What Does Your Gift Say?
Christmas is both the greatest and the worst time for people to hear the gospel. It’s the greatest because the gospel is a message of love. At Christmas we see just how much God loves us; He came into our world to live as a one of us, to teach us how to love as He loves. St. Athanasius, a champion of the Orthodox Christian faith in the 4th century against the Arian heresy ( a teaching that denied the divine, eternal nature of Jesus) said, “He became what we are that we might become what he is.”
Christmas, is a time to show how much we love each other. But sadly, it is the worst time for people to see the gospel as well. In far too many places in our culture, Christmas has become nothing more than a commercial vehicle to feed our rampant consumerism; little thought is given to the Christ child who began it all, with the greatest gift of all, Himself.
In the gospel this week, the man who gave the banquet is a metaphor for God our Father. The banquet He gave was to gather us around His table for pure fellowship and true love. In the ancient Eastern world in which the Bible was written, to eat with someone was a sign of ultimate acceptance and friendship. Yet, those who were invited cared more for the affairs of their everyday lives, than for the opportunity for fellowship with God.
Every time we put the material aspect of giving and receiving gifts ahead of the true meaning for which they should be exchanged, we do the same. When we don’t take time to realize each gift we give and receive is to remind us of a re-presenting of the greatest gift ever given, then we too are like the people in the gospel story who turned down the gift of the banquet.
A gift given in love does not need to be expensive to be precious, yet God showed His immeasurable love by giving the most expensive gift He could – Himself. When love is the motivation for giving our gifts, and gratitude is the heart with which we receive them, we share the true spirit of Christmas. But, when gifts are given to impress, or even worse to buy affection, then Christmas is void of meaning; it becomes the worst time for people to hear the gospel. The true gospel is never seen through selfishness.

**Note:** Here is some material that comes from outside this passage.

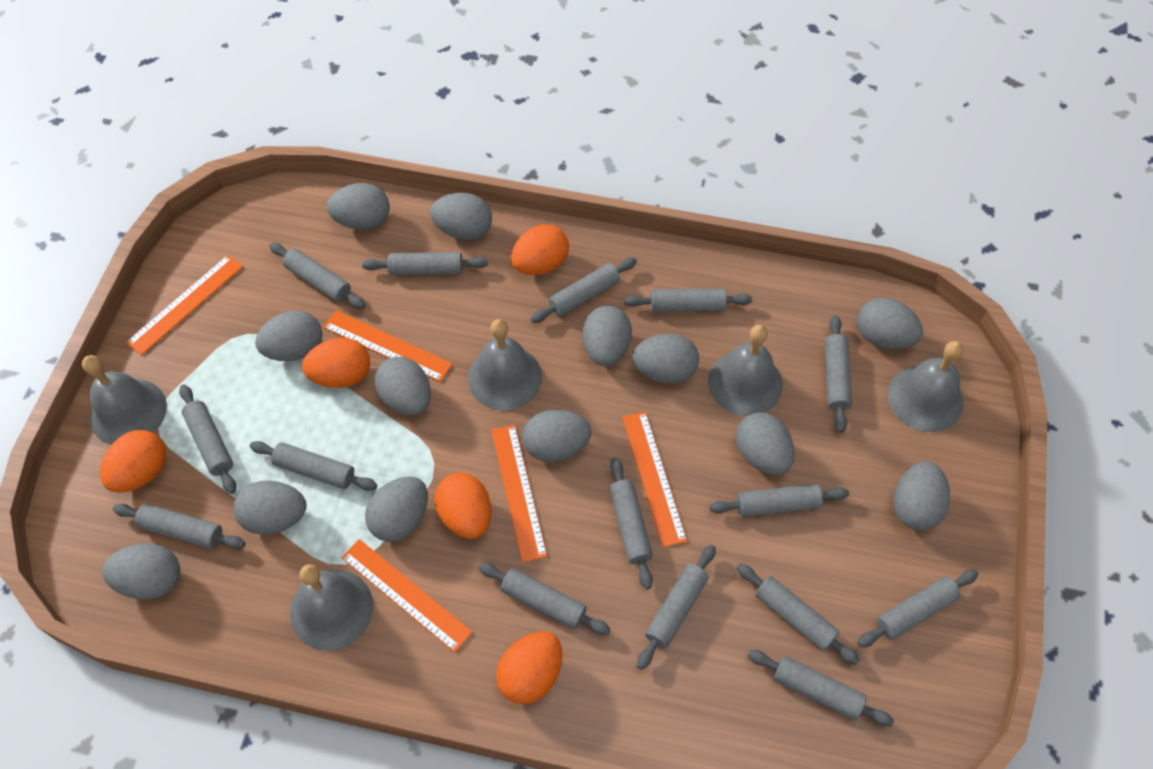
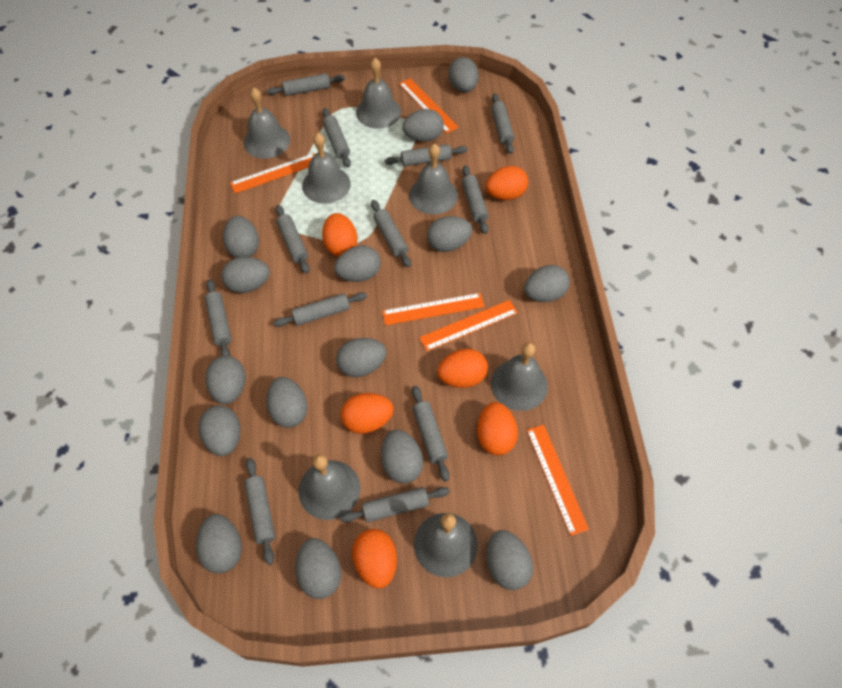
grey bell: 5 -> 7
grey egg: 13 -> 15
grey rolling pin: 15 -> 12
orange egg: 5 -> 6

Christmas Day is one week from today. There’s still time to discover its true meaning in your heart. We began the week with the thought, “It’s Party Time!” Perhaps you had a few parties this week, and now it’s time to start wrapping presents. As you wrap a package, put your love inside it also, and then give it with an embrace that says, “Here is a little something to show you how much Jesus loves you, and so do I.” And, if by chance someone reading this has no where, and no one to spend Christmas with, know that you’re invited to the greatest Christmas party ever given, and your gift is the greatest gift of all…Jesus loves you!
…and so do I.
Grace & Peace,
“Blessed are those who hunger and thirst for righteousness, for they shall be filled.”